Membre du Conseil scientifique

mardi 12 septembre 2017, par Martine Boudet

Comme écrit par maints observateurs de la vie socio-politique, de nombreux indices signalent l’état de délabrement de la res publica. Plutôt que de les énumérer une énième fois, il serait intéressant de caractériser l’idéologie à laquelle ils se réfèrent et de discerner ce qui relève de la responsabilité respective des décideurs et des composantes populaires.

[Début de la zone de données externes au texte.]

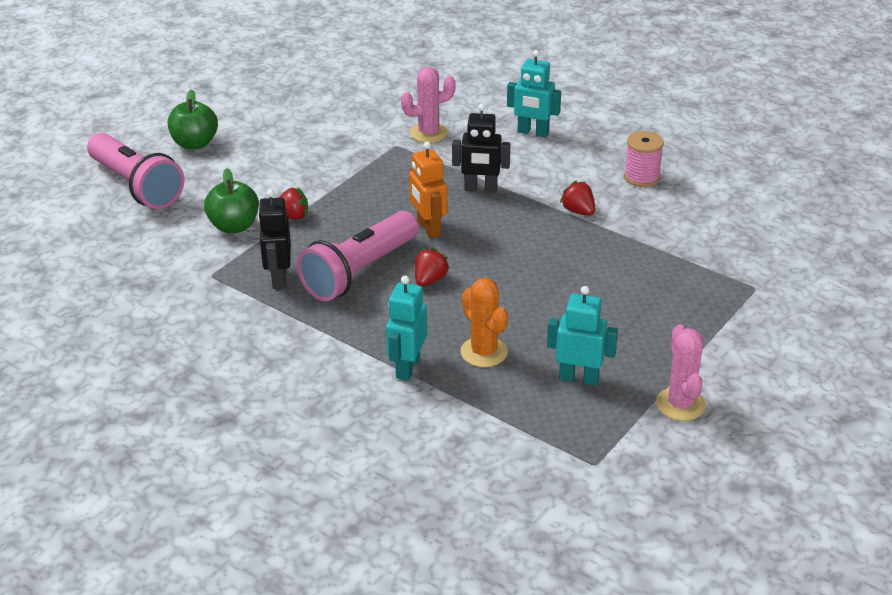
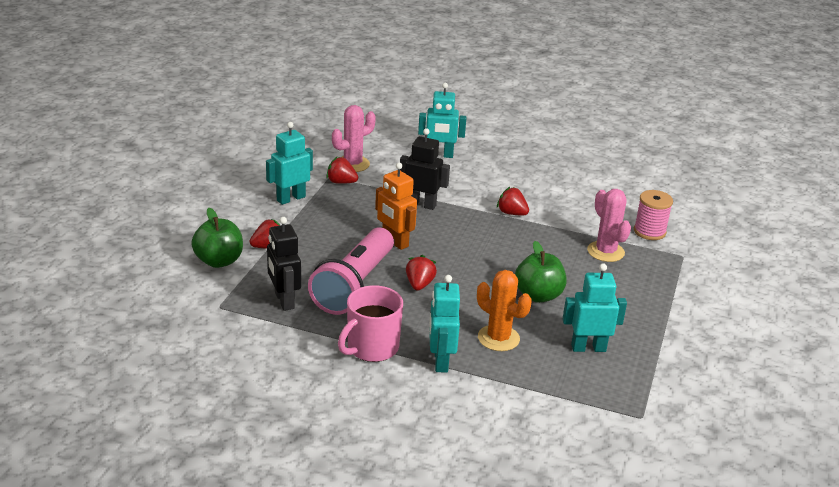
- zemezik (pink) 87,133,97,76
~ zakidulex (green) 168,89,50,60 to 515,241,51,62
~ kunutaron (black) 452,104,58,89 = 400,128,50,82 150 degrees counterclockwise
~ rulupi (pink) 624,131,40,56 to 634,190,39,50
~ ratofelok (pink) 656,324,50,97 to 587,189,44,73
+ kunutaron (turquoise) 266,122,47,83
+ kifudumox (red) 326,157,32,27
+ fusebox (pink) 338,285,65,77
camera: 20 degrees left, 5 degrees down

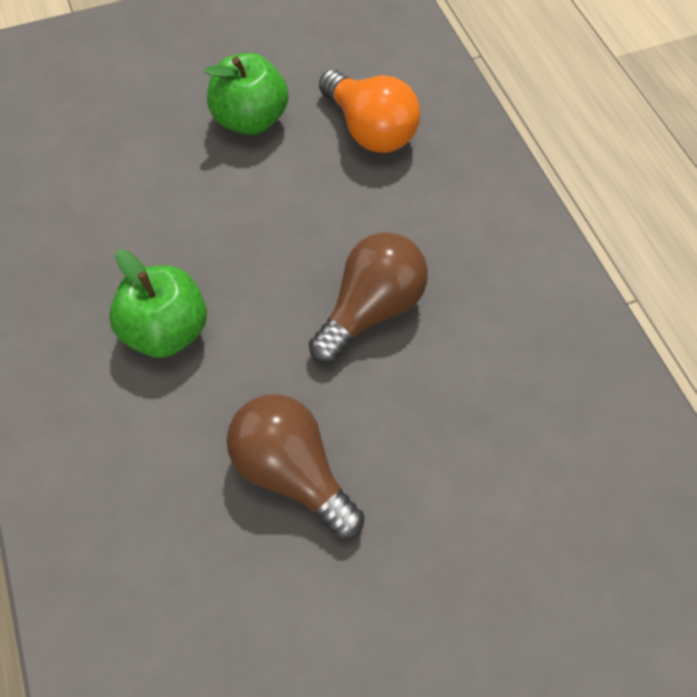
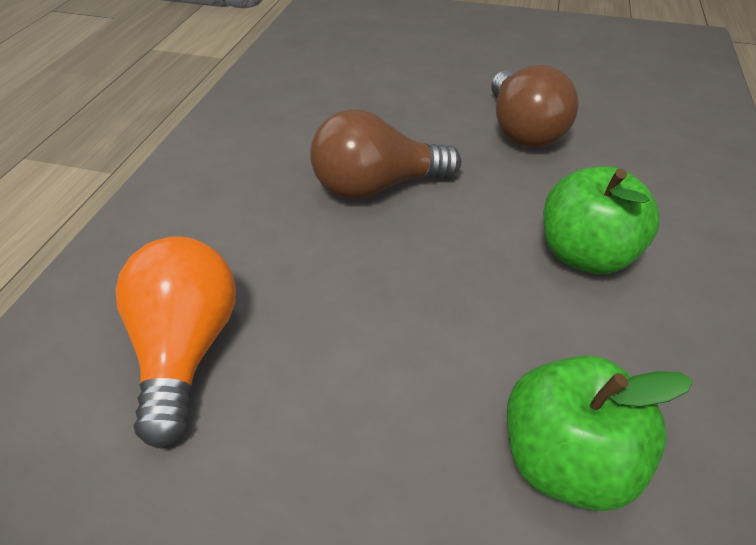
~ zakidulex (green) 205,53,83,82 to 507,356,186,155
camera: 145 degrees left, 15 degrees down

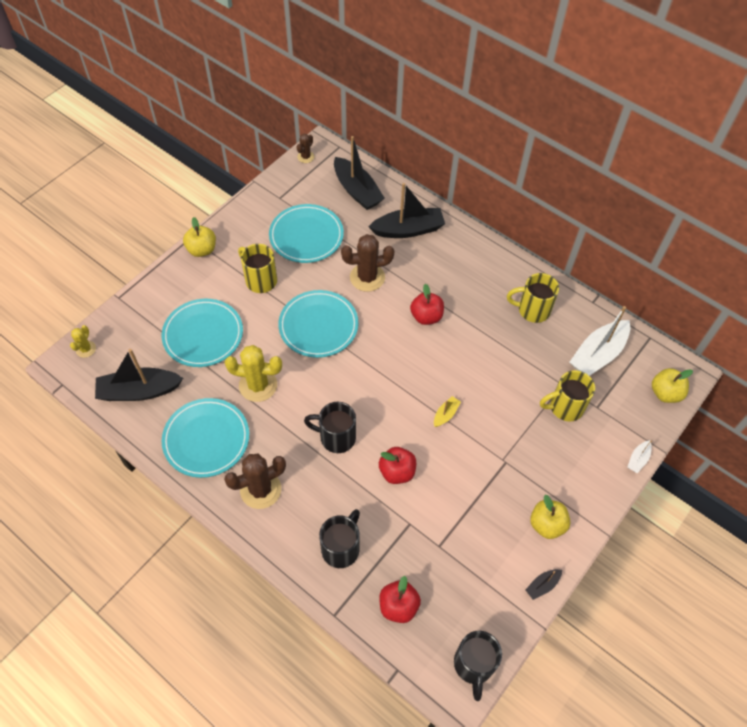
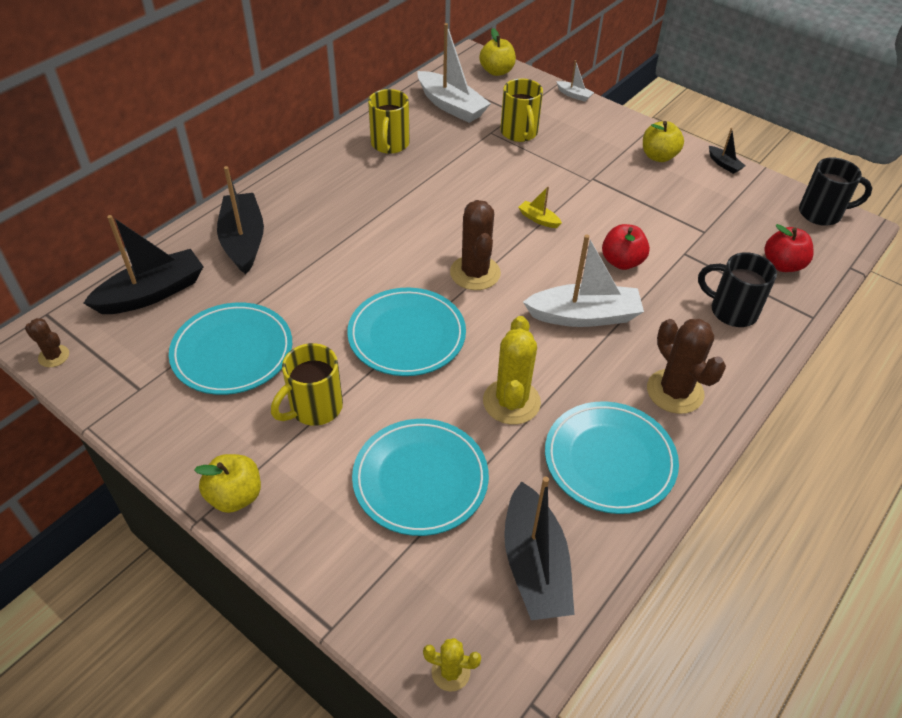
~ fusebox (black) 304,402,52,51 to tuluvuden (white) 523,235,121,92
~ ratofelok (brown) 341,234,53,58 to 450,200,51,90
- zakidulex (red) 410,284,34,41
camera: 90 degrees left, 10 degrees down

Une République à bout de souffle

L’économie néo-libérale et la 5e République font bon ménage pour imposer un système à la fois libéral et centraliste-autoritaire. Libéral au plan économique mais aussi au plan moral (celui des mœurs), et centraliste-autoritaire quant à la gestion socio-politique de la cité (monarchisme républicain), à partir des leviers de commande de l’oligarchie politico-financière basée principalement dans la capitale. Crise économique oblige depuis 2008, associée qu’elle est à la crise géopolitique et stratégique, dans l’espace d’une mondialisation non plus bipolaire avant 1994, mais centrée comme la République française sur des leviers de commande occidentaux : G8 et OTAN, Union européenne, FMI, Banque mondiale…. Le djihadisme (Asie, Afrique…) s‘avère une réponse faussée et autodestructrice émanant d’aires non occidentales, qui subissent souvent les effets délétères d’une domination démultipliée sur des cercles concentriques, une domination à la fois géo-stratégique et géoculturelle. A l’échelle de notre aire, la françafrique est le système le plus organisé à cet égard.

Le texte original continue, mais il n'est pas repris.